How this DARPA research effort will try to stop the next pandemic

FLIR Systems is working with the Defense Advanced Research Projects Agency to develop fabrics with embedded capabilities to battle exposure to chemical and biological threats, including future pandemic viruses.

In more normal times, we probably wouldn’t write about a company winning a potential $20.5 million contract to develop the next generation of protective fabrics that will protect wearers from all sorts of chemical and biological threats.

Obviously, these aren’t normal times and we aren’t even close to the new normal.
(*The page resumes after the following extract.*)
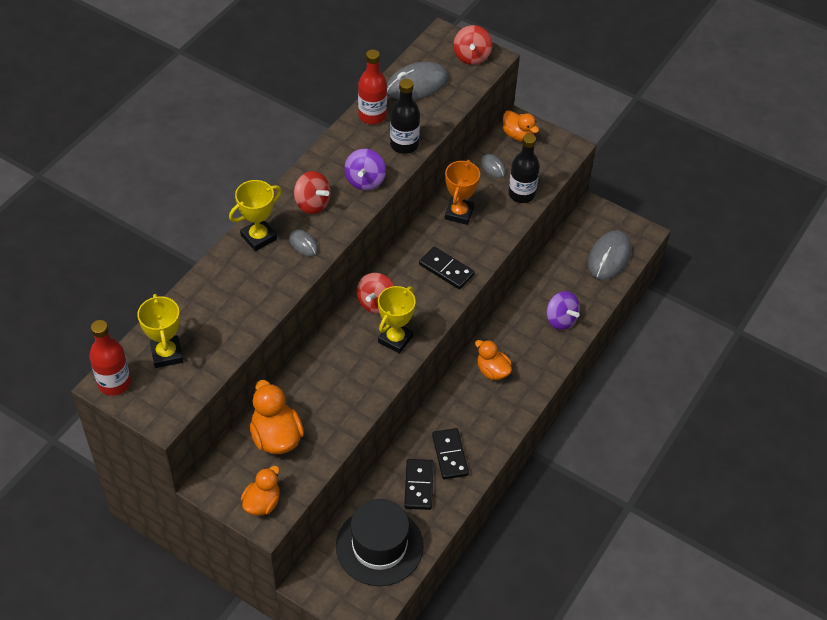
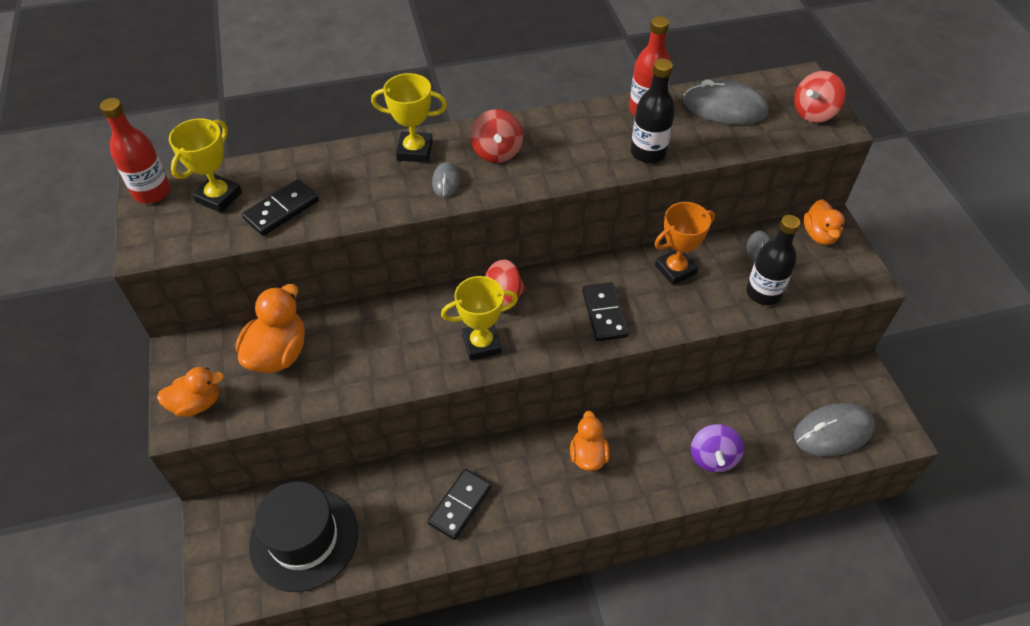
camera: 45 degrees right, 0 degrees up
(365, 181) = (571, 162): purple spinning top -> none
(419, 485) = (400, 511): black domino -> black domino (282, 210)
But this story does illustrate how important and consequential government research can be.

FLIR Systems has been tapped by the Defense Advanced Research Projects Agency to develop new fabrics that will use embedded catalysts and chemistries that can fight and reduce the risk posed by contact with chemical and biological threats.

The fabric will be used in boots, gloves and eye protection. Soldiers on battlefield, health care works and others are the target users of the materials, the company said in a press release.

The contract is part of DARPA’s Personalized Protective Biosystems program. DARPA is no stranger to working on these kinds of programs but their profile is now much higher because of the COVID-19 pandemic that has killed half-a-million people in the United States.

In this recent 60 Minutes episode: Matthew Hepburn, a DARPA program manager and an infectious disease physician said DARPA’s goal is to stop pandemics from happening.

Hepburn told the program that when he was hired at DARPA eight years ago, his mission was to “take pandemics off the table.”

This is not new work for FLIR. The company has been working on what it calls an Integrated Soldier Protective System. The fabrics that FLIR will develop under the DARPA contract are part of that system.

One goal is to create protective gear that is lightweight and cooler to wear.

“The complete system will enable troops and first responders to operate without the burden of carrying and wearing PPE, which can cause heat stress and reduce time spent completing the mission,” FLIR said in a statement.

The contract has two-year base, a two-year option and then a one-year final option. Most of the work will be performed at FLIR facilities in Pittsburgh.

The goal is that at the end of the five years, FLIR will have delivered a suite of protective fabrics and garments that will be ready for a program of record with the Defense Department.